Jem me llevó a su cuarto y me puso en la cama, a su lado.
—Prueba de dormirte —dijo—. Es posible que mañana termine todo.
Habíamos entrado silenciosamente, para no despertar a tía Alexandra. Atticus había parado el motor en el paseo y seguido hasta la cochera; habíamos entrado por la puerta posterior y nos habíamos ido a nuestros cuartos sin decir una palabra. Yo estaba muy cansada y me sumergí ya en el sueño cuando el recuerdo de Atticus doblando calmosamente el periódico y echándose el sombrero atrás se convirtió en Atticus de pie en medio de una calle desierta y anhelante, subiéndose las gafas a la frente. Mi mente registró el impacto del significado pleno de los acontecimientos de aquella noche y me puse a llorar. Jem se portó estupendamente bien conmigo; por una vez no me recordó que las personas que se acercan a los nueve años no hacen esas cosas.
Aquélla mañana todo el mundo tuvo un apetito menguado excepto Jem, que despachó lindamente tres huevos. Atticus miraba con franca admiración; tía Alexandra bebía el café a sorbitos, emitiendo oleadas de reproche. Los niños que de noche se marchaban en secreto eran una desgracia para la familia. Atticus replicó que se alegraba de que sus desgracias hubiesen aparecido en la cárcel, pero tiíta repuso:
—Tonterías, mister Underwood estuvo vigilando todo el rato.

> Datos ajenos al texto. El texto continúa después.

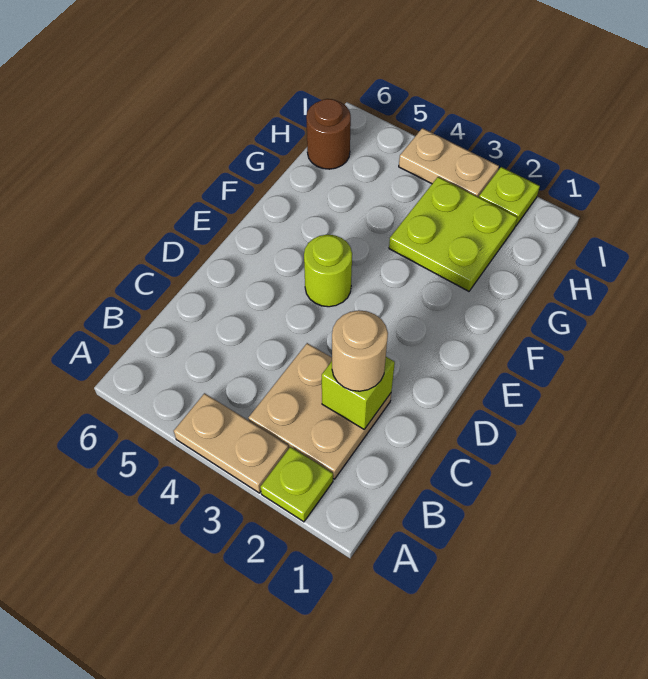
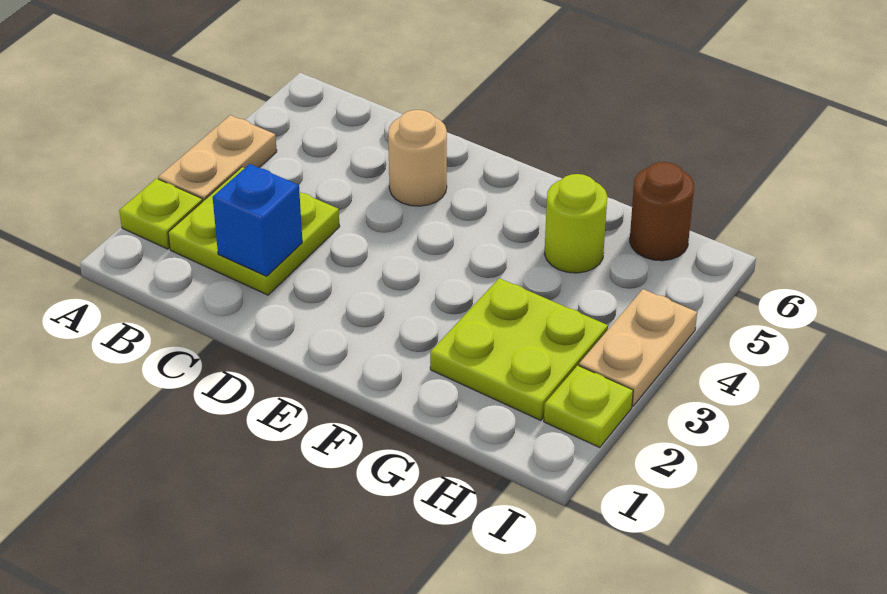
tan plate B2:C3 level 1 -> lime plate B2:C3 level 1
lime brick C2 level 2 -> blue brick C2 level 2
tan round brick C2 level 3 -> tan round brick D5 level 1
lime round brick E4 level 1 -> lime round brick G5 level 1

—Pues eso fue chocante en Braxton —contó Atticus—. Desprecia a los negros; no quiere ver a ninguno cerca.
Según la opinión corriente de la ciudad, míster Underwood era un hombrecito vehemente y mal hablado, a quien su padre, en un arranque de humorismo, puso el nombre de Braxton Bragg; y míster Braxton se había esforzado siempre todo lo posible en hacer honor a tal nombre. Atticus decía que el dar nombres de generales confederados a las personas convertía poco a poco a éstas en bebedores empedernidos.
Calpurnia estaba sirviendo más café a tía Alexandra, y contestó moviendo la cabeza negativamente a una mirada mía que yo consideraba suplicante y subyugadora.
—Eres demasiado joven todavía —me dijo—. Cuando ya no lo seas, te avisaré. —Yo repliqué que le sentaría bien a mi estómago—. De acuerdo —contestó, cogiendo una taza del aparador. Después de echar en ella una cucharada de café, la llenó hasta el borde de leche. Yo le di las gracias sacando la lengua despectivamente al recibir y mirar la taza, y levanté los ojos a tiempo para advertir el ceño de reproche de tiíta. Pero lo cierto es que ella destinaba el ceño a Atticus.
Tía Alexandra aguardó a que Calpurnia estuviera en la cocina, y entonces dijo:
—No hables de este modo delante de ellos.
—¿De qué modo y delante de quién? —preguntó él.
—De este modo delante de Calpurnia. Has dicho delante de ella que Braxton Underwood desprecia a los negros.
—Bah, estoy seguro de que Calpurnia lo sabía. Todo Maycomb lo sabe.
Por aquellos días empezaba a notar un cambio sutil en mi padre, cambio que se manifestaba cuando hablaba con tía Alexandra. Lo hacía con un tono levemente zaheridor, nunca con franca irritación. En su voz hubo una ligera rigidez al añadir:
—Todo lo que puede decirse en esta mesa puede decirse delante de Calpurnia. Ella sabe lo que representa para esta familia.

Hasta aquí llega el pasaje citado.